Think back over the last two years of the Rudd government and keep in your thought orbit the never ending commentaries of Labor facing some “political crisis” or  “increased pressure” or dangerous “political test” which was inevitably going to end in failure. Think back on the multitude of dour proclamations by the usual suspects – for some reason routinely published in The Australian – that the Labor government is/was/always will be on the precipice of some public revolt.

Now compare that….. quality insight …. to the reality – using Newspoll quarterly data (click the charts to expand)

primstpp

Yeah, I know – why do these people bother?

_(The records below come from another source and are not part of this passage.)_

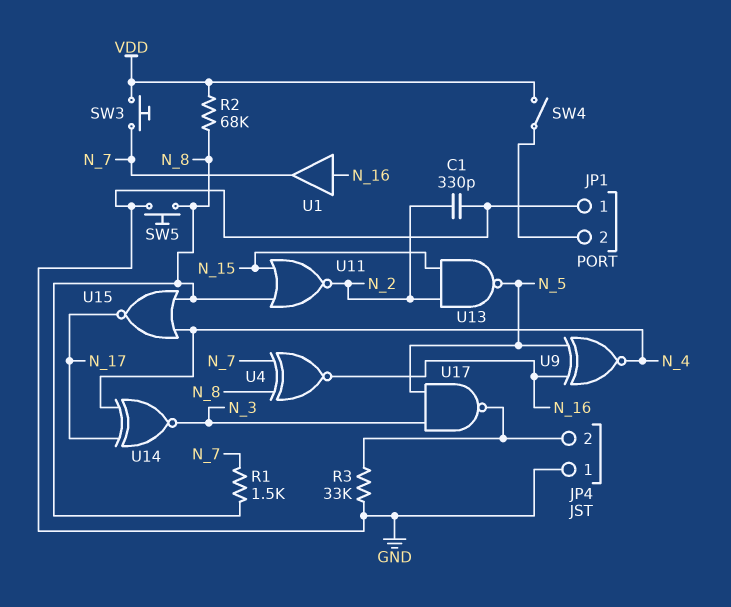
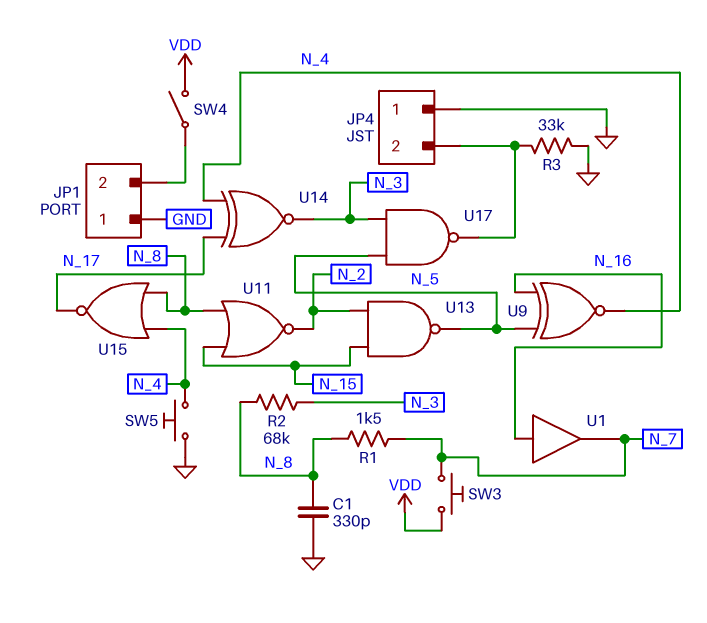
C1: 330pF (GND, N_2) -> 330pF (GND, N_8)
R2: 68k (N_8, VDD) -> 68k (N_3, N_8)
SW5: button (GND, N_8) -> button (GND, N_4)
U4: XNOR (in N_7, in N_8, out N_16) -> none

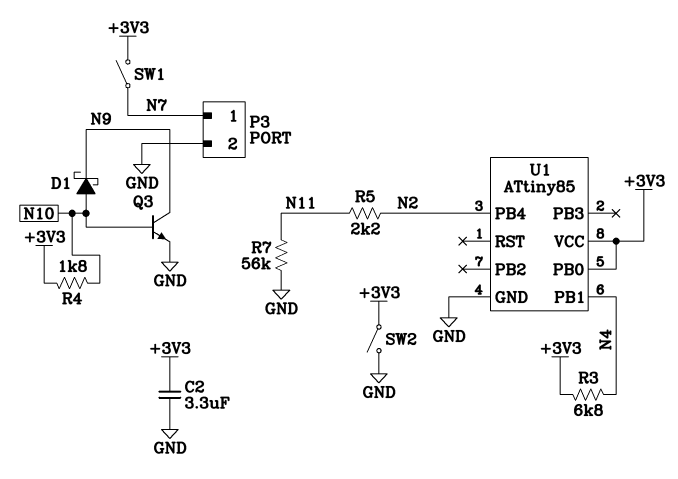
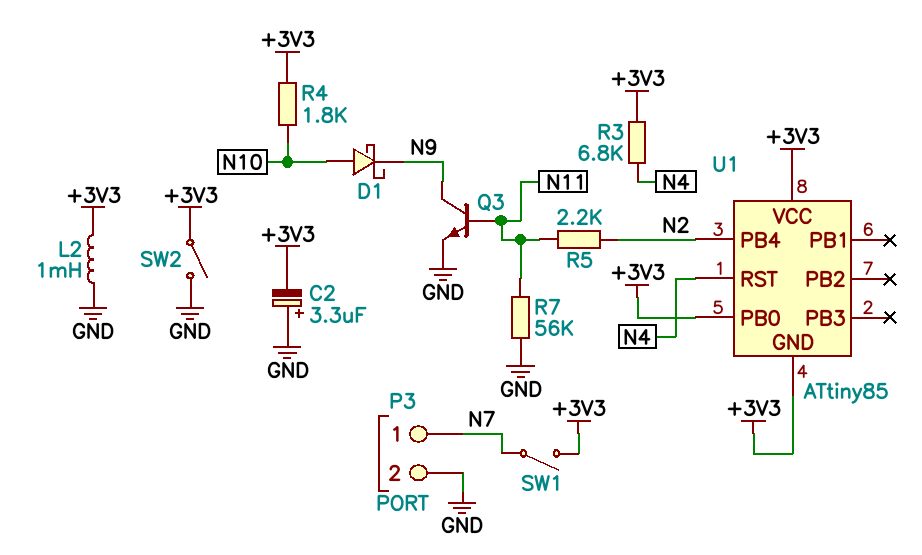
C2: 3.3uF (+3V3, GND) -> 3.3uF (plus GND, minus +3V3)
L2: none -> 1mH (+3V3, GND)
Q3: NPN (B N10, C N9, E GND) -> NPN (B N11, C N9, E GND)
U1 pin GND: GND -> +3V3
U1 pin PB1: N4 -> none
U1 pin RST: none -> N4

Anyway, while that chart says a lot – such as the absence of movement telling an important story all of its own – it also hides a lot of seriously major things happening underneath the headline figures, things which we’ll have a bit of a squiz at over the next few posts.

First up, we’ll look at the capital cities, as it brings up a question worth pondering: Who do you think would be more politically popular in the capital cities – Malcolm Turnbull or Tony Abbott?

While we don’t have the answer for that yet – we’ll find out in due course –  if Turnbull is more popular, to the point where the capital city vote for the Liberal Party is higher under a Turnbull leadership then it ordinarily would be, here’s a chart to send shivers down the spine of Liberal supporters everywhere. It’s the latest Newspoll quarterly results of the Coalition primary vote, by state and geography.

lnpprimsq4

Around 1 in 3 voters in the nation’s capitals would have given the Coalition their first preference were an election held in the last 3 months of 2009 – which in this case would be the Liberal Party since the Nats don’t really run in the cities.

If Turnbull was holding that up, it will be nightmare territory if it drops further.

However, for those that answered Abbott to the question – there’s some evidence to support the view.

The capital cities have been a big problem for the Libs generally, but Turnbull particularly, since 2007. If we track the Coalition vote in the capitals since the last election, we see Brendan Nelson started increasing the Coalition voteshare after the election washout – although some of that was inevitable as the “honeymoon” started to unwind. Yet under Turnbull, the Coalition capital city vote started to erode after his first three months as leader (2008Q4 figure) and never really stopped.

libcapcit

I suppose the big question for that chart and the Liberal Party capital city vote generally, is how much if any of the erosion was due to Turnbull and how much if any was due to the circus of the broader party and the Nats. I’m sure Minchin and Turnbull would have two completely separate answers on that.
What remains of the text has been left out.